Sunday, October 13, 2013

The Devil Inside

A few years ago (well, it’s been about 3.5 years now) after several months of excruciating pain and vision loss, lots of ER and doctor’s visits and lots of pain meds, I was diagnosed with an auto-immune disease called Scleritis. Here is a basic definition:

Scleritis is an inflammation of the white part of the eye (sclera). It may cause sight-threatening complications and affects females more commonly than males in the fourth to sixth decades of life. It has a tendency to recur. It is characterized by pain, which can be severe, redness, tearing, and inflammation or surrounding tissues. Scleritis is often associated with a systemic disease (e.g. rheumatoid arthritis, Wegener's granulomatosis). Treatment includes topical and systemic steroids and immunosuppressive drugs for very severe cases.

I have subsequently been tested for underlying systemic diseases, but have not found one. I have been lucky enough to have been referred to the leading Seattle specialist in this field and for the first while was able to get the flares under control pretty well, although I have been on predisone for over 2 years and the highest dose of an immunosuppressant for 1.5 years.

Prednisone is a miracle drug and a devil drug at the same time. It takes away inflammation like a dream, but causes horrible side-effects. The worse side-effects for me are weight gain and puffiness, major emotional disturbance, muscle weakness and joint pain, jitters and insomnia. Those things combined lead to major bouts of depression and anxiety. The biggest problem is that my very low daily dose of 5mg stopped working so I had to go to 10, which evened out after a bit and was somewhat doable. Now the 10 is not working and I am on a course of 20, hopefully only for a few days, then taper back down. The immunosuppressants must have side-effects, too, but it’s hard to know because the pred masks everything.  My blood work every 6 weeks has looked good so far, thank goodness.

I’ve gained back all the weight I lost in the contest. I’m so ashamed and sad about this it is hard to write, but I need to just get it out there. I couldn’t even do the contest now if I wanted to. We are moving into our new house in two weeks and it’s hard to even be happy or excited when I feel this low. I hope to be able to write a fun and positive post about that soon.

My doctor wants to get me off the prednisone so the next step is to try a different class of drug called biologics. It has to be injected, which is freaking me out and is very expensive which hopefully is covered by my insurance. I am not sure of the side-effects yet, although I have read about some good and some bad reactions. I guess I need to get over my fears.

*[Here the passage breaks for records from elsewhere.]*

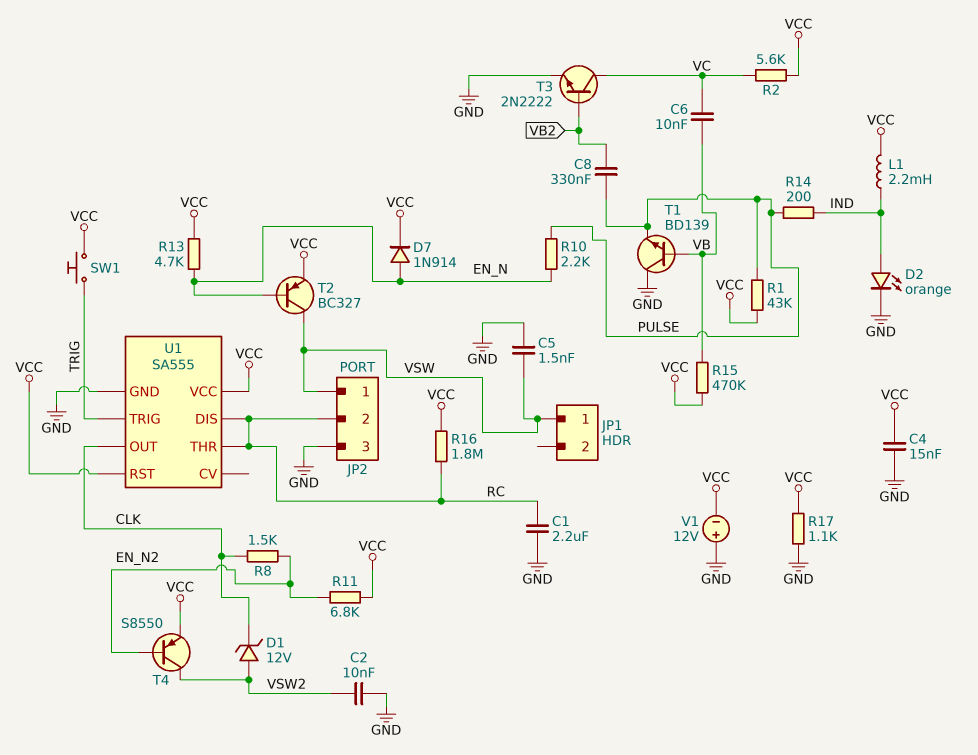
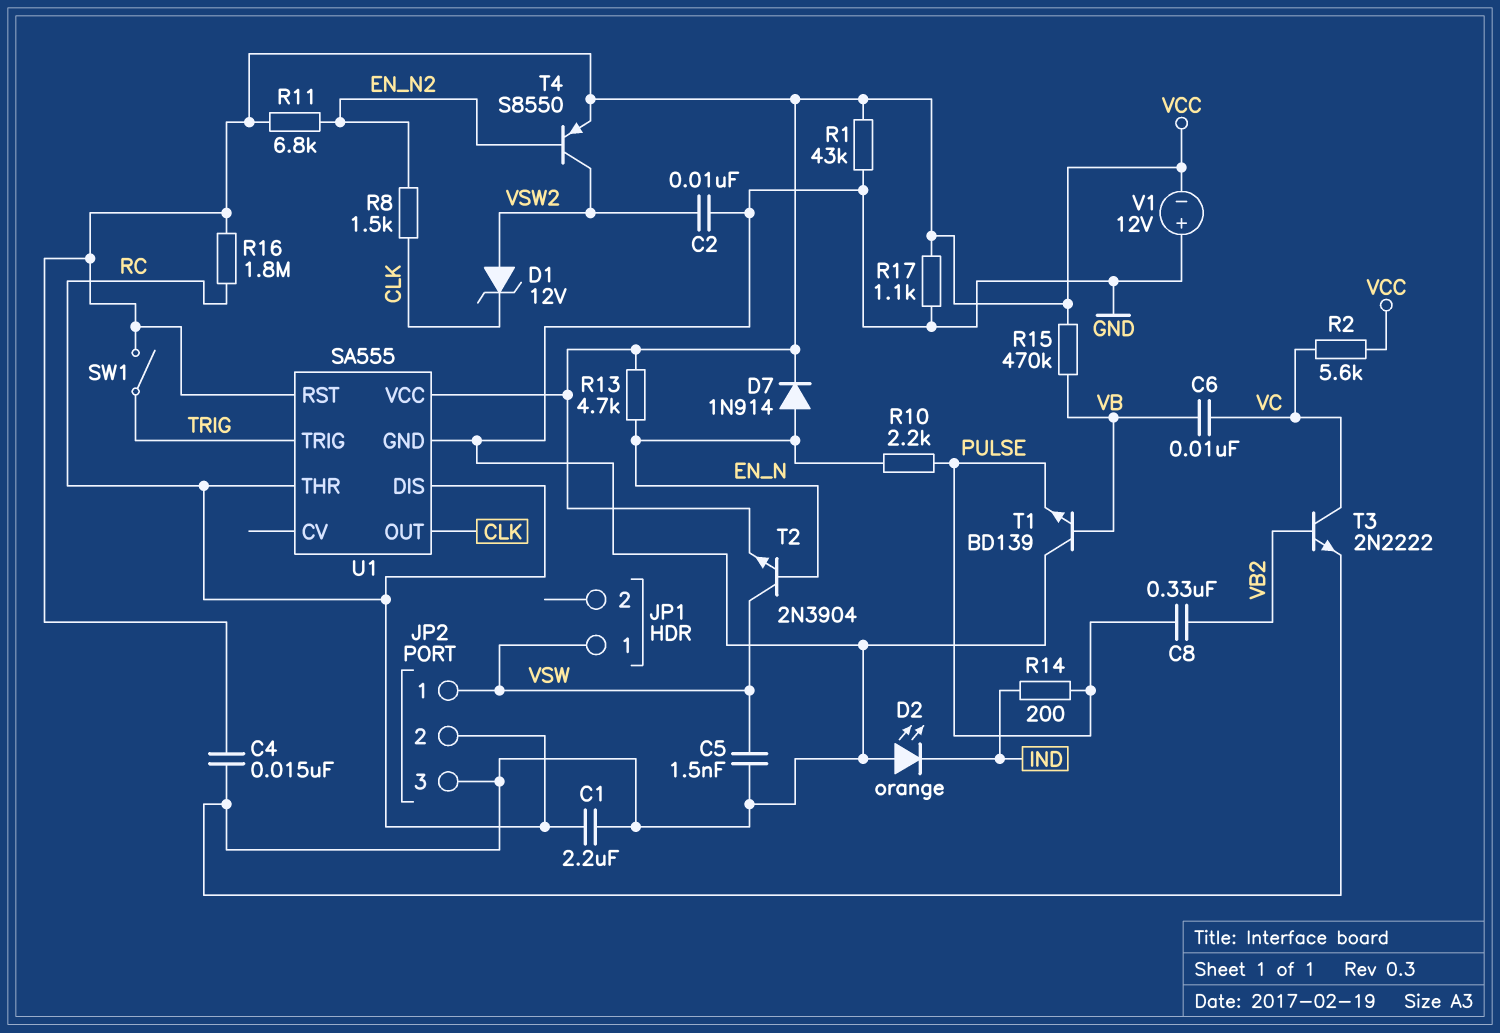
D2: LED orange (A IND, K GND) -> LED orange (A GND, K IND)
L1: 2.2mH (IND, VCC) -> none
R1: 43k (PULSE, VCC) -> 43k (GND, VCC)
SW1: button (TRIG, VCC) -> switch (TRIG, VCC)
T2: PNP BC327 (B EN_N, C VSW, E VCC) -> NPN 2N3904 (B EN_N, C VSW, E VCC)

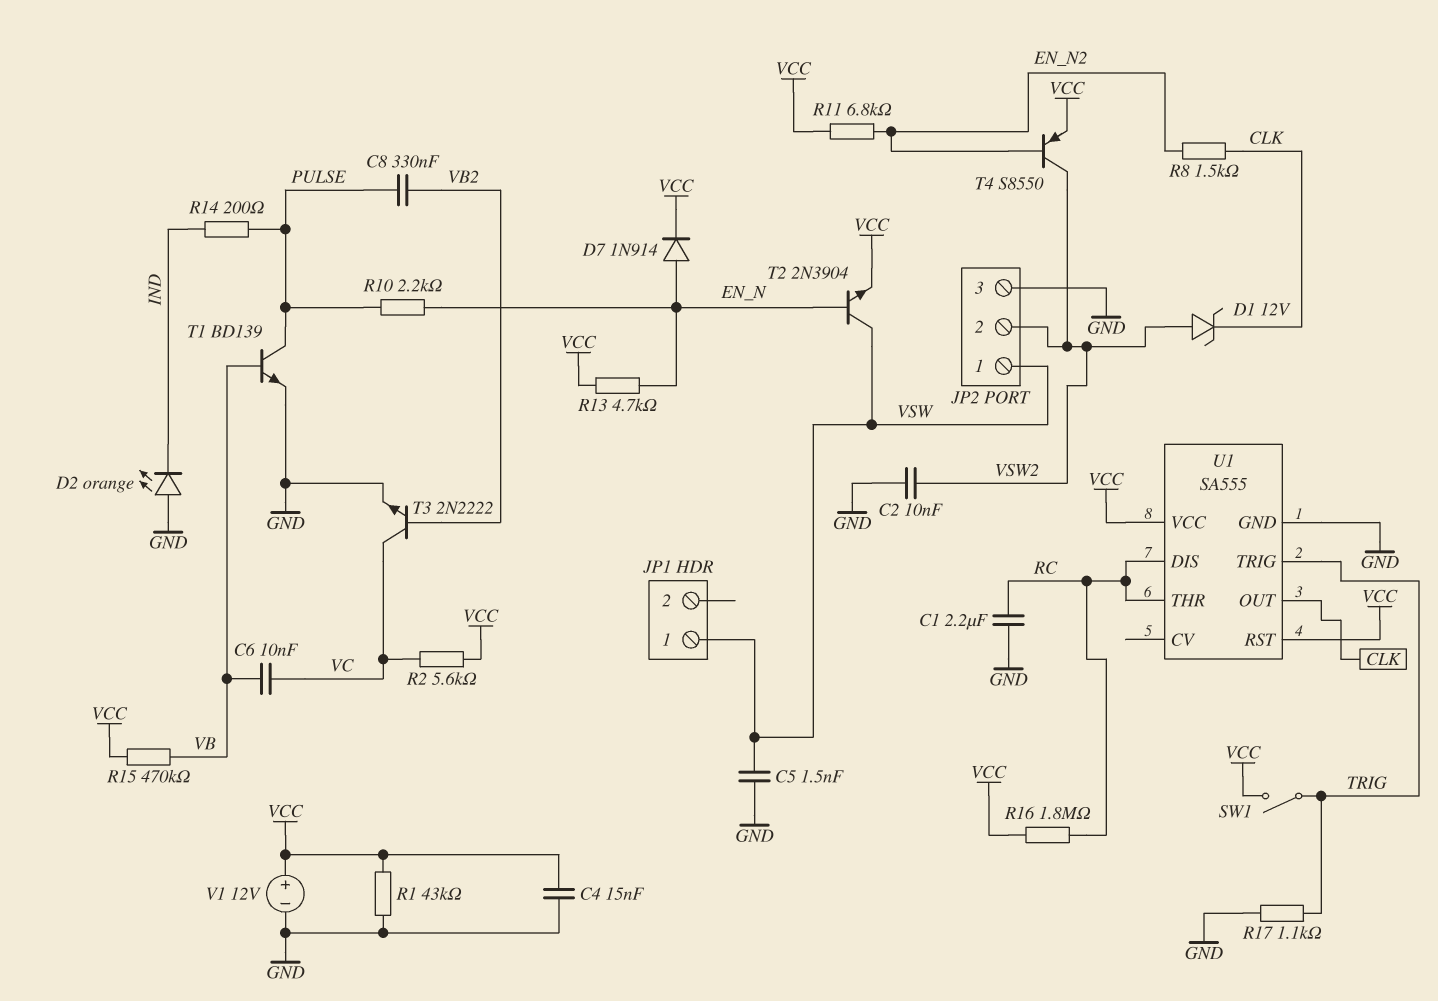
JP2 pin 2: RC -> VSW2
R17: 1.1k (GND, VCC) -> 1.1k (GND, TRIG)
T1: NPN BD139 (B VB, C GND, E PULSE) -> NPN BD139 (B VB, C PULSE, E GND)
V1: 12V (plus GND, minus VCC) -> 12V (plus VCC, minus GND)

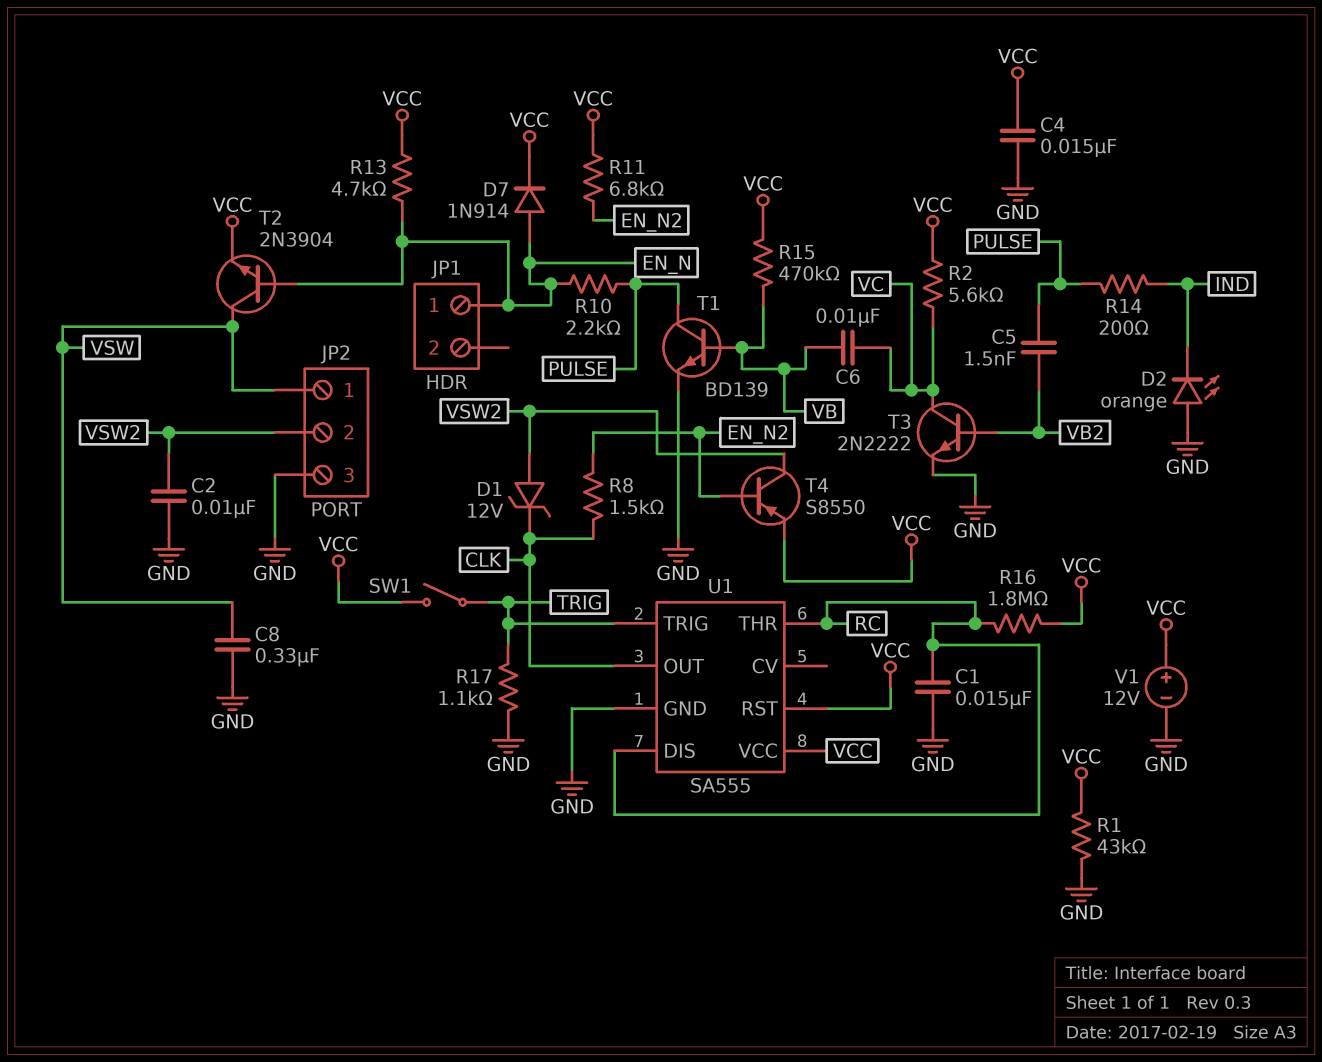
C1: 2.2uF (GND, RC) -> 15nF (GND, RC)
C5: 1.5nF (GND, VSW) -> 1.5nF (PULSE, VB2)
C8: 330nF (PULSE, VB2) -> 330nF (GND, VSW)
JP1 pin 1: VSW -> EN_N

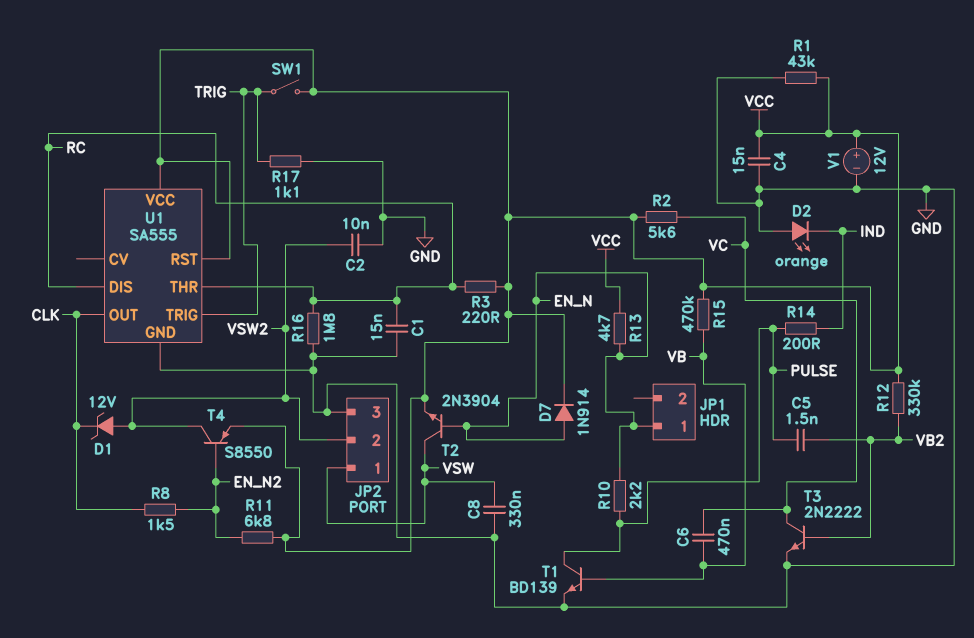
C6: 10nF (VB, VC) -> 470nF (VB, VC)
R3: none -> 220 (RC, VCC)
R12: none -> 330k (VB2, VCC)
R16: 1.8M (RC, VCC) -> 1.8M (GND, RC)

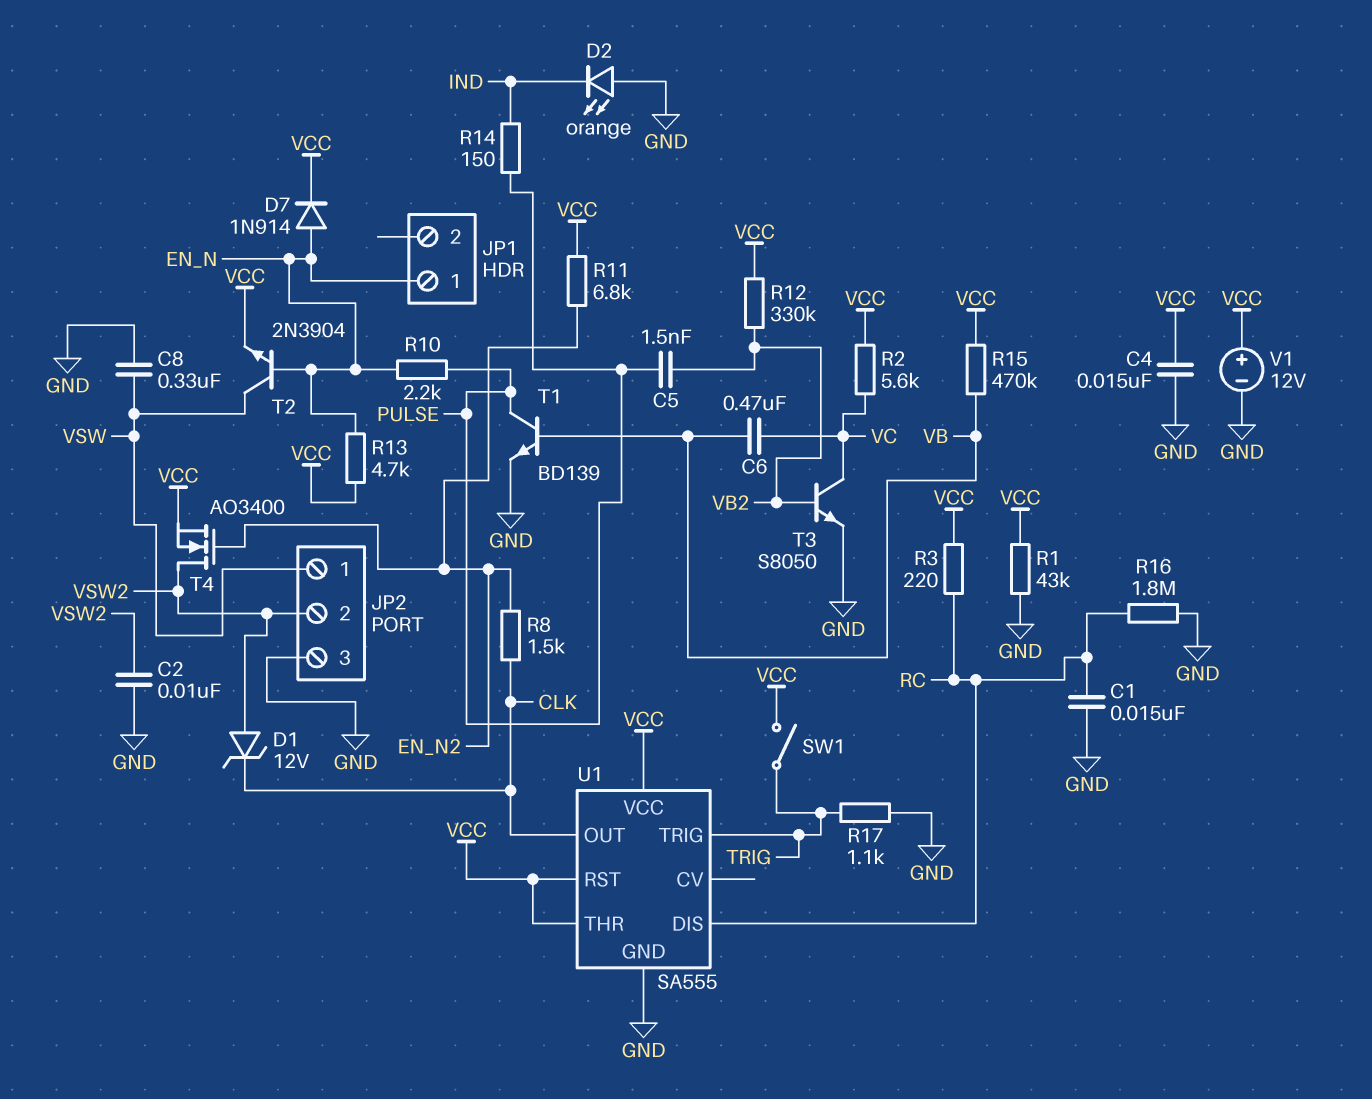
R14: 200 (IND, PULSE) -> 150 (IND, PULSE)
T3: NPN 2N2222 (B VB2, C VC, E GND) -> NPN S8050 (B VB2, C VC, E GND)
T4: PNP S8550 (B EN_N2, C VSW2, E VCC) -> NMOS AO3400 (G EN_N2, D VSW2, S VCC)
U1 pin THR: RC -> VCC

I am not writing this for sympathy. I just really needed to write it all out. And maybe to explain that if I don’t seem like myself it is because I am not the Tracy I was before. I told my sister-in-law a few weeks ago that prednisone has changed my personality. I am not me anymore and it is a scary and hopeless feeling to be out of control like this. I hope my family will stick it out with me because I can’t always play nice at home like I can in public.

Now I just need to learn to inject myself with needles! Yikes.
 

2 comments:

Diane said...

Thanks for sharing t his. I wish you the best in all the process--medical and personal!

Tamsyn Carter said...

I don't know if your injections are similar to insulin injections but Eric has to do that every day and it's not bad at all. Good luck with health and move! I'll be praying for you.